Cousine de la raie Manta, la raie Mobula, ce "diable de mer" peut faire jusqu'à 5m d'envergure !
Jour après jour, c'est aussi des
rencontres que nous nous "nourrissons". Ne vous inquiétez pas, nous
ne croquons toujours pas les jambons des mexicains ! C'est toujours avec un
grand plaisir que nous vivons des échanges avec eux et bien souvent, le pur
hasard crée une situation qui nous met en bonne relation. C'est par exemple
trouver un jeune planté dans le sable avec sa voiture et qui n'arrive plus à en
sortir. Matthieu et Jeanne dégonflent les pneus de leur camion pour s'en
rapprocher, nous attrapons les sangles, les pelles, puis dégonflons ses pneus à
notre tour... Pour le sortir de la situation comme une fleur ! Tout content
d'être tiré de là, il court attraper dans son coffre papaye, piments et bières
qu'il nous offre tellement reconnaissant. Nous apprendrons plus tard qu'un
mexicain ne va pas forcément demander d'aide à un autre mexicain... C'est le
risque de découvrir après le coup de main qu'il s'est servi au passage dans ses
biens ! Ils se méfient les uns des autres, en particulier depuis que les petits
cartels ont été évincés de la grande course aux pesos de la drogue pour se
mettre au racket des mexicains au quotidien...

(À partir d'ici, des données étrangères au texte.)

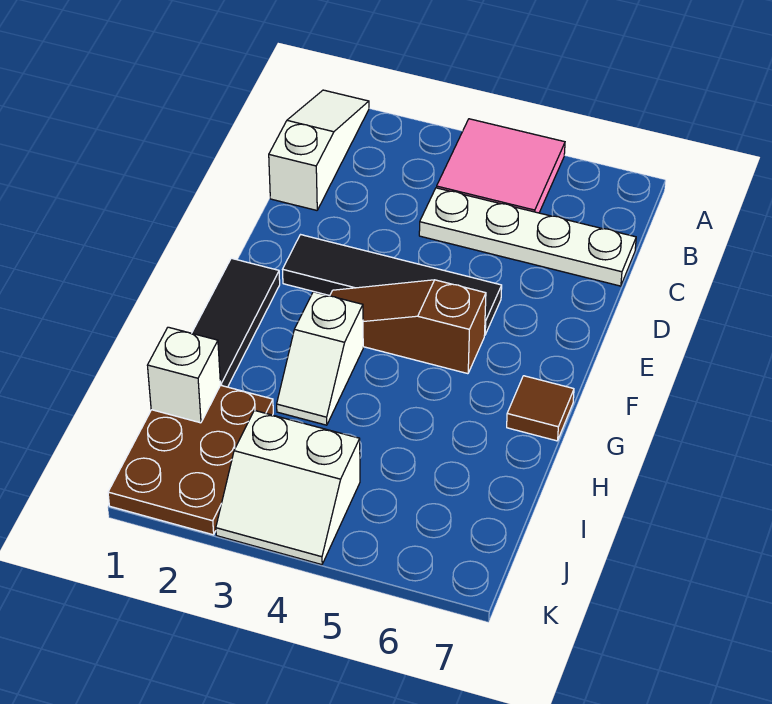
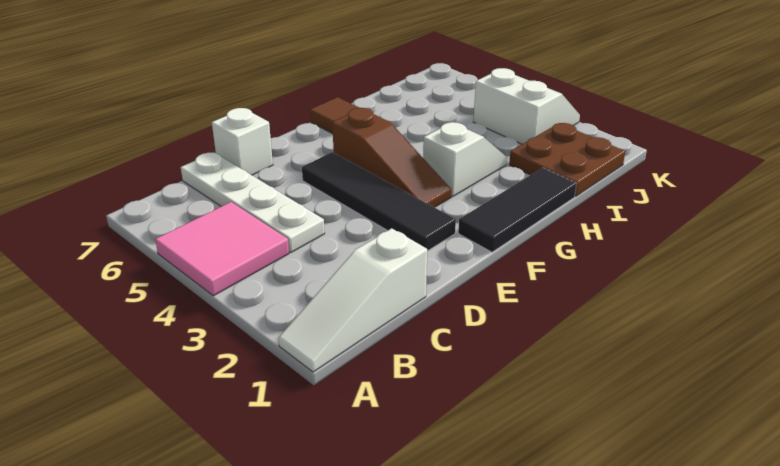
brown plate I1:K2 level 1 -> brown plate I1:J2 level 1
white brick I1 level 2 -> white brick D7 level 1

Notre espagnol progresse, je
retrouve les bases de l'apprentissage de cette première langue à l'école. Je me
dis souvent que mes profs d'espagnol, la plupart alcooliques, n'ont pas si mal
fait leur boulot en fait ! Alex a plus de mal à se battre contre les mots
italiens qui s'imposent à lui lorsque nous avons l'occasion de nous exprimer.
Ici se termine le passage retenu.